There is someting sinister, evil and perplexing about suicide that drives me to tears of anger and frustration.

A couple of weeks ago, it was a Monday (and a full moon day) in clinic. I saw a 46 year old man who came in for some minor health issue. I noted that the last provider he saw had started him on a medication for depression, so I decided to ask whether he had noted any difference since taking it.

He shook his head. When I asked about suicidal ideation (thoughts of wanting to kill himself) I was stopped dead (pardon the pun) in my tracks. He replied "Actually, on the way here I thought of throwing myself in front of a semi." This was a middle-aged man with a wife and two kids who wanted to kill himself.

I inquired further. He did not think his life was worth living. His job was a dead end. His marriage was falling apart. He had no desire for sex. We had given him Viagra on a previous visit. He had not used it. Not interested.

Further investigation from the psychiatrist (to whom he was directly referred from my office) revealed that he had a lifetime battle with ichthyosis -- a rare skin condition that causes the skin to appear scaly or reptilian in appearance. His school nickname was 'scales'.
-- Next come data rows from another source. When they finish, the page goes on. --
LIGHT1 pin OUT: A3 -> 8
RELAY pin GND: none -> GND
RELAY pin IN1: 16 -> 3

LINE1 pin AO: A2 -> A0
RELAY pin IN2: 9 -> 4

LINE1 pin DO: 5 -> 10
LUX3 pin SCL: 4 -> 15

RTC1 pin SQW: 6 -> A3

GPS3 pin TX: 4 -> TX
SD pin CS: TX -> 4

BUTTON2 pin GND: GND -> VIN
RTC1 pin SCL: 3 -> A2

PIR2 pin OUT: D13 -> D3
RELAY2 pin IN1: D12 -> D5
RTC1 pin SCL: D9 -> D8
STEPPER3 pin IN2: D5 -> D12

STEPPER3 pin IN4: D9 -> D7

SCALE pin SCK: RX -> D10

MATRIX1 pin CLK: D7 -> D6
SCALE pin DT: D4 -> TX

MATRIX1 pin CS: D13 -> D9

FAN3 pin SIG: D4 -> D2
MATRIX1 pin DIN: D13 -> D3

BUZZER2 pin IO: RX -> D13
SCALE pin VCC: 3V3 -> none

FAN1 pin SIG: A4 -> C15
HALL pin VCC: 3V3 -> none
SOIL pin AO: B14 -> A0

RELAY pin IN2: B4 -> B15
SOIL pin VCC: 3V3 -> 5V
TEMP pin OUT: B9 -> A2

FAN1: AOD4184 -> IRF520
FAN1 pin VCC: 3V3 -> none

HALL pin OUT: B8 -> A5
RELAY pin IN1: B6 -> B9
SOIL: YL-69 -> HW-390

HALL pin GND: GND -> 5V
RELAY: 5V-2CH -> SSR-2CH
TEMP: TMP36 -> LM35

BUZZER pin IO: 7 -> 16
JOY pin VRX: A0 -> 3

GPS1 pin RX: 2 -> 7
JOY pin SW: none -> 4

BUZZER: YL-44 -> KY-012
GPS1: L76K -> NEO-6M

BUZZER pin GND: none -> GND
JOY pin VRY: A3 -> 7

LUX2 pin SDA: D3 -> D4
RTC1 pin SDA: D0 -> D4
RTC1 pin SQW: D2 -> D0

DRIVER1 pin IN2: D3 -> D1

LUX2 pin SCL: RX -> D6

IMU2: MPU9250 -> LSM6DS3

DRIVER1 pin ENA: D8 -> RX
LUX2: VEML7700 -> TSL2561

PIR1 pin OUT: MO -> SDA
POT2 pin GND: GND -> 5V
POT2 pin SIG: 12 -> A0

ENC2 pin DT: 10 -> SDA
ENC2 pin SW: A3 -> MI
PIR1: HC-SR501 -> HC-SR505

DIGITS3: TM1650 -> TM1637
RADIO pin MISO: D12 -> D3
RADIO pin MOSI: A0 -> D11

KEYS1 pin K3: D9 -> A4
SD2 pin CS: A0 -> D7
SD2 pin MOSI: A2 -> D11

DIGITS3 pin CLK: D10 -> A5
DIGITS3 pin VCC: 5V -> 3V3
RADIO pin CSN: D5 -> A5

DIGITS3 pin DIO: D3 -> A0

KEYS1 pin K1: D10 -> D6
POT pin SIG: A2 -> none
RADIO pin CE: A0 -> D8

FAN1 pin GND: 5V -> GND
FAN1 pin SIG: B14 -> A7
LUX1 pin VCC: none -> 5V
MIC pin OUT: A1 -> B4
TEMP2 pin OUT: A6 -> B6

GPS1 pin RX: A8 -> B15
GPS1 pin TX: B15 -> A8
The following day, I saw a young man in clinic with with a weight problem. He too was suicidal. His plan was to turn the fumes from his tailpipe into the car and breathe it in. He too had no reason to live.

That same day, I saw a middle-aged woman who had attempted suicide at the age of 18. She suffered from crippling depression and schizophrenia (the latter adequately controlled on medication). Unfortunately, she lived with a 'partner' who had an autistic 4 year old. I imagined this dysfunctional household: each one's condition exacerbating the other's.

It is horrifying but not uncommon to see that in all three of these patient's families there was a strong history of depression, psychiatric illness and yes, multiple suicides. It is almost as if a demon has these families in his grip, killing one after the other.

The following week in the ICU I took care of a middle-aged woman who sat down at 11:30 pm and drank Anti-freeze till 4:30 am. Yes, she was trying to kill herself. (This is a picture of the actual can from which the patient drank).

Her life was saved by CRRT. The picture shows her getting the treatment.


I remember coming home from work the evening of the day I saw the two suicidal patients in clinic. I finally broke down in my car. Tears of frustration, anger and a feeling of helplessness swept over me.

As a physician I fight disease and sickness all day (and nights on call). We struggle to save broken bodies ravaged by disease. Here were relatively 'healthy' people trying to take their own lives.

The book that has most ilumined the subject of suicide to me is Kay Jamison's Night Falls Fast (http://www.amazon.com/Night-Falls-Fast-Understanding-Suicide/dp/0375401458). As a professor of psychiatry and a lifelong patient with bipolar disorder who has attempted suicide several times herself, she is emininently qualified to comment on the subject. I recommend the book highly.